The pastor left a check anyway. And I understand he cashed it before lunchtime.

The first thing school kids noticed were her new shoes. Red leather ones, she loved red. I don’t know what it is about shoes and poverty. They’re the first things to go when times get rough; first things you buy when you can.

The oldest girl walked with a bounce in her step, down the school hallways. She was a nice-looking girl, who rarely spoke. Nobody paid her any mind. Too bad. She had an angel-face. I suppose ratty clothes are hard for junior-high brats to look past.

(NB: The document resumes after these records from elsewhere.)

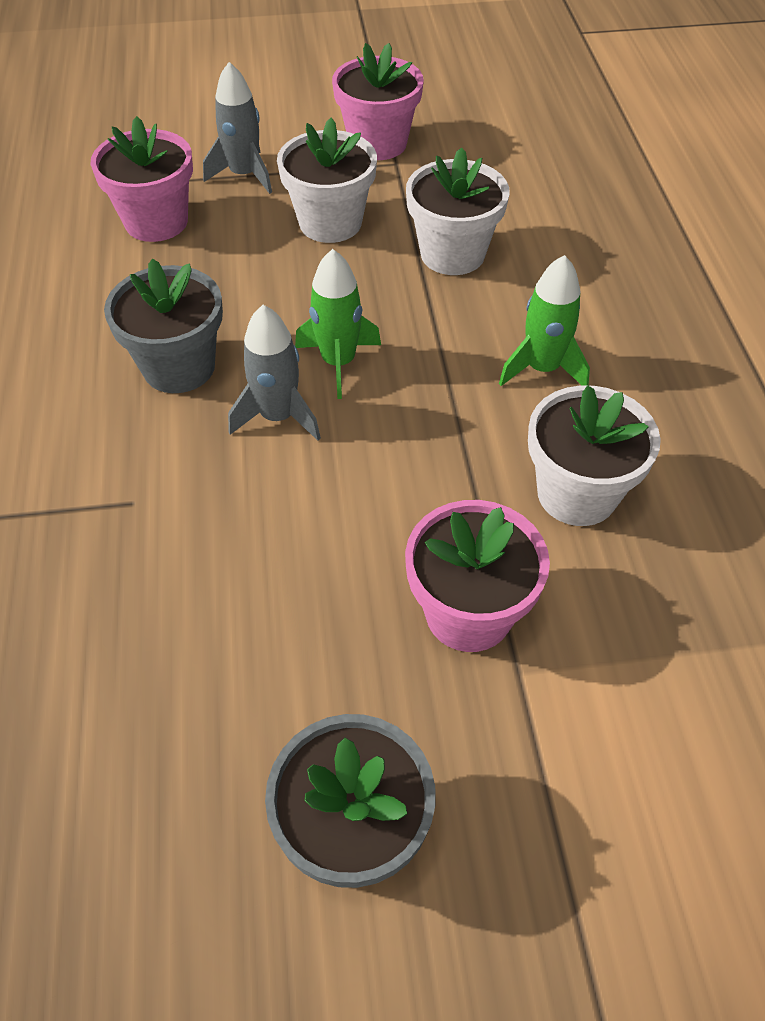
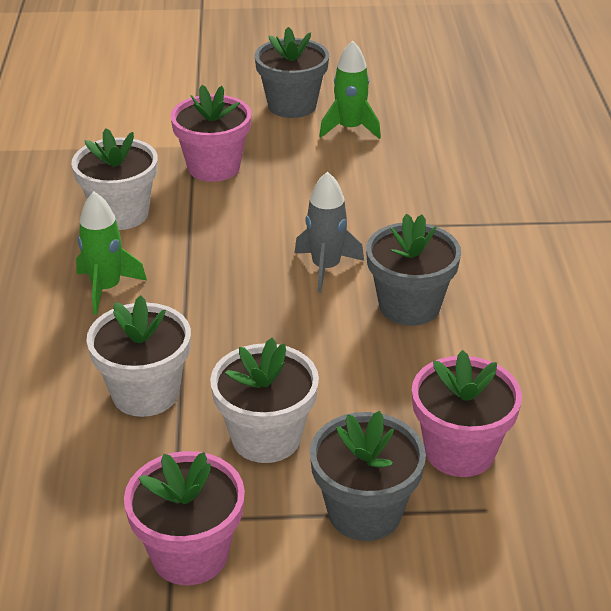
camera: 175 degrees left, 15 degrees down
(244, 175) = (364, 512): grey rocket -> grey flower pot
(338, 362) = (274, 302): green rocket -> green rocket (350, 129)

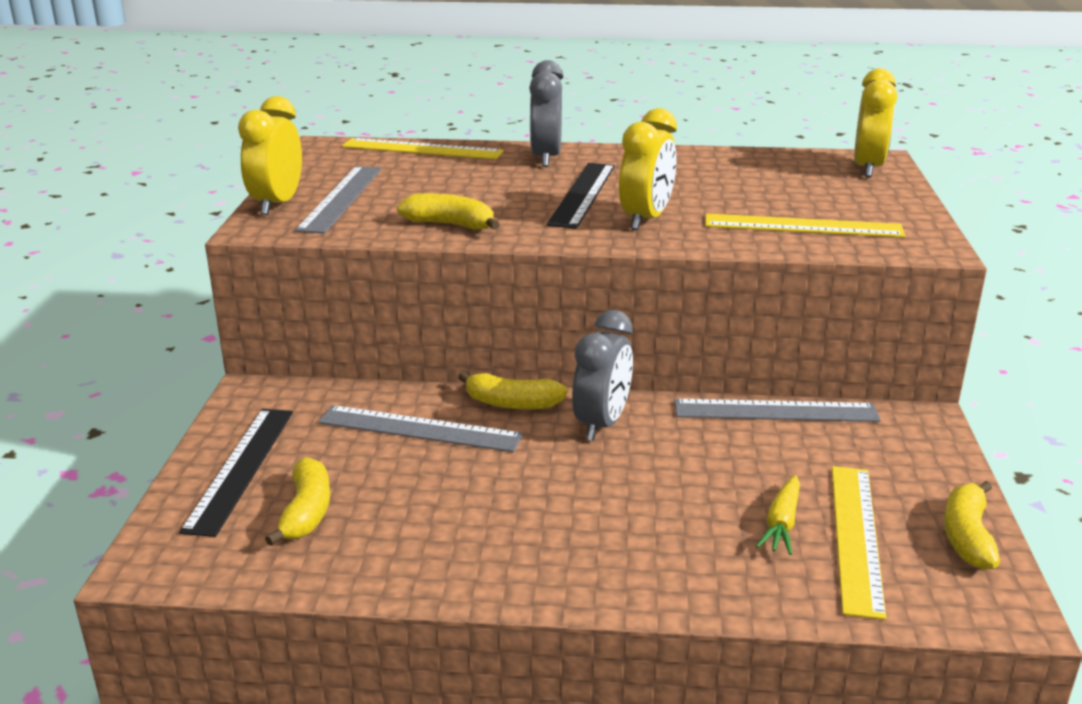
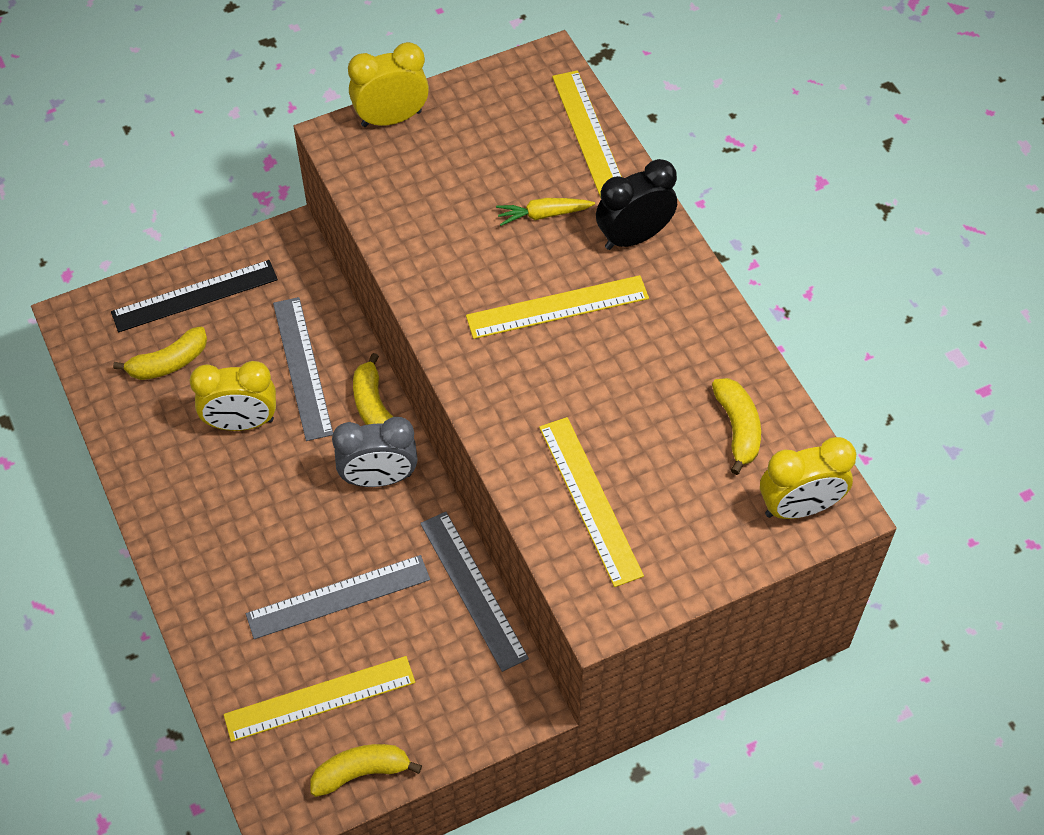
camera: 60 degrees right, 30 degrees up
(341, 198) = (432, 150): grey ruler -> grey ruler (338, 597)
(450, 225) = (424, 251): yellow banana -> yellow banana (737, 428)
(546, 158) = (633, 237): grey clock -> black clock
(582, 194) = (557, 307): black ruler -> yellow ruler
(646, 219) = (527, 378): yellow clock -> yellow clock (241, 423)
(781, 523) = (310, 646): yellow carrot -> yellow carrot (543, 215)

It was during field class—when kids changed into white T-shirts and white shorts and exercised outside. She left her new bright-colored shoes in her locker.

When class was over, her shoes were gone.

They say she cried in front of everyone. A few kids laughed at her. The gym teacher’s blood pressure sky-rockted into the red-zone. Teachers held a school-wide search. They combed through every bag, locker, and trashcan.

Nothing.

She did a good job not showing sadness that day, but I understand she was sick-to-her-stomach blue. It wasn’t about the shoes, but about someone disliking her enough to steal them. About being so poor that footwear meant so much in the first place.

The next morning, before class, teachers ushered all students into the gymnasium. Theirs wasn’t a big school, the lot of kids only took up the first row of bleachers.

Then, all five middle-school teachers formed a line in the auditorium without saying a word. Even the janitor stood with them.

The principal, said something like, “When one of us suffers, we all do.” Then he quoted a Bible verse to drive his point home.

After that, one by one, the teachers took off their shoes and pitched them in the garbage can. The girl’s face turned red. As it happened, it was the exact same shade as the new shoes her teachers bought her.

All three pairs.

Truth be told, when I first heard this story, I didn’t know what to think.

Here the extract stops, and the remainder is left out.